It is now possible to collect a large amount of data about personal movement using activity monitoring devices such as a Fitbit, Nike Fuelband, or Jawbone Up. These type of devices are part of the “quantified self” movement – a group of enthusiasts who take measurements about themselves regularly to improve their health, to find patterns in their behavior, or because they are tech geeks. But these data remain under-utilized both because the raw data are hard to obtain and there is a lack of statistical methods and software for processing and interpreting the data.
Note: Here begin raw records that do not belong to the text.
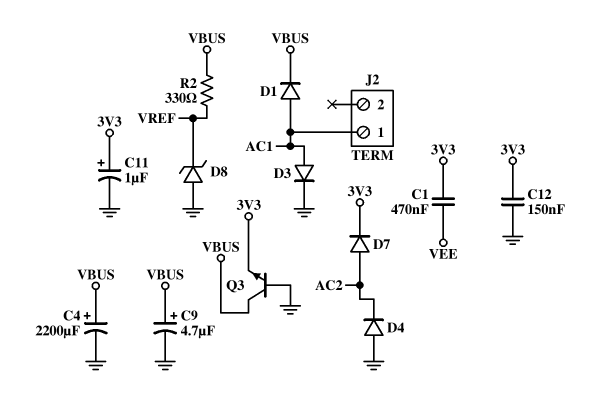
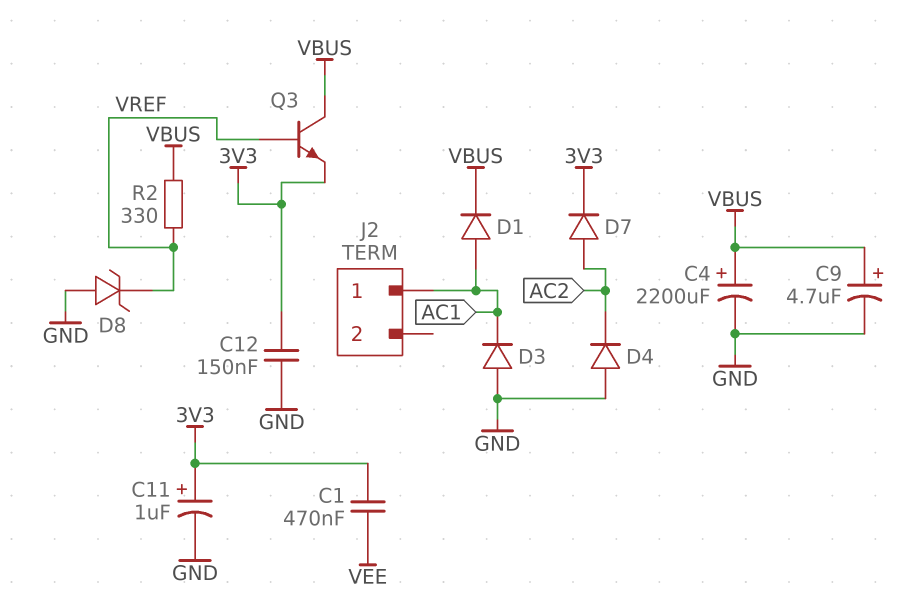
D3: diode (A AC1, K GND) -> diode (A GND, K AC1)
Q3: NPN (B GND, C VBUS, E 3V3) -> NPN (B VREF, C VBUS, E 3V3)

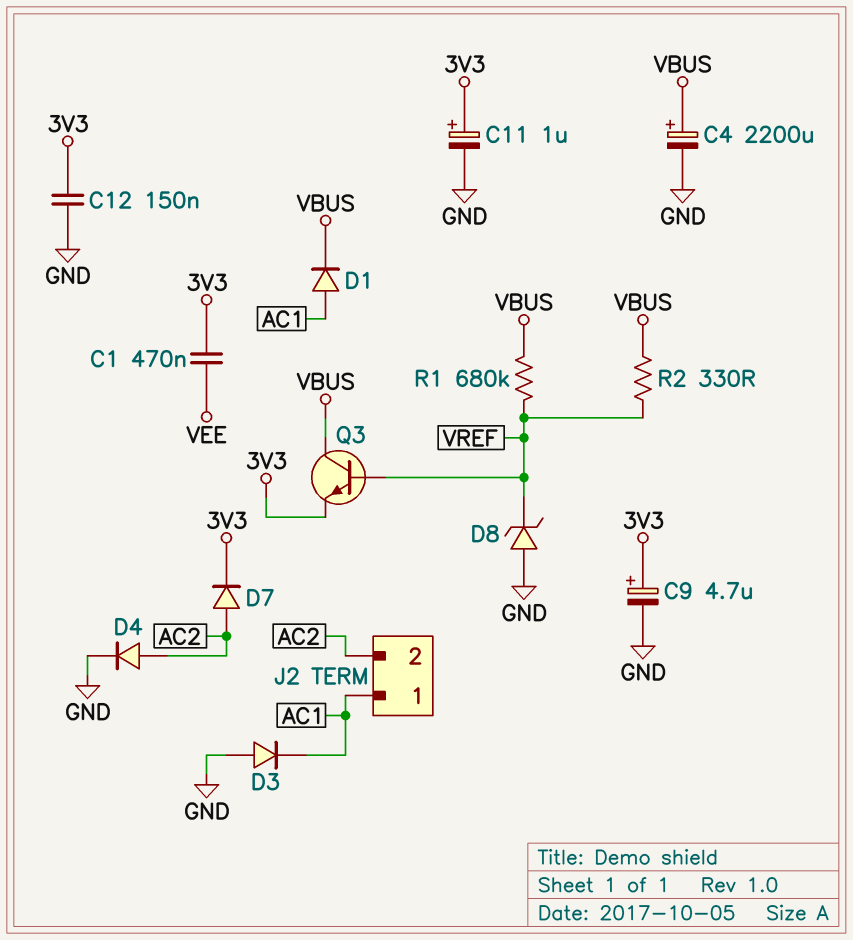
C9: 4.7uF (plus VBUS, minus GND) -> 4.7uF (plus 3V3, minus GND)
D4: diode (A GND, K AC2) -> diode (A AC2, K GND)
J2 pin 2: none -> AC2
R1: none -> 680k (VBUS, VREF)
This assignment makes use of data from a personal activity monitoring device. This device collects data at 5 minute intervals through out the day. The data consists of two months of data from an anonymous individual collected during the months of October and November, 2012 and include the number of steps taken in 5 minute intervals each day.
The data for this assignment can be downloaded from the course web site:
Dataset: Activity monitoring data [52K]
The variables included in this dataset are:
# set wd
setwd("/home/pcbrom/Dropbox/Trabalho e Estudo/Cursos Livres/Reproducible Research/CurseProject")
# unzip file
unzip("activity.zip")
# read data
db = read.csv("activity.csv")
# see str
str(db)
## 'data.frame': 17568 obs. of 3 variables:
## $ steps : int NA NA NA NA NA NA NA NA NA NA ...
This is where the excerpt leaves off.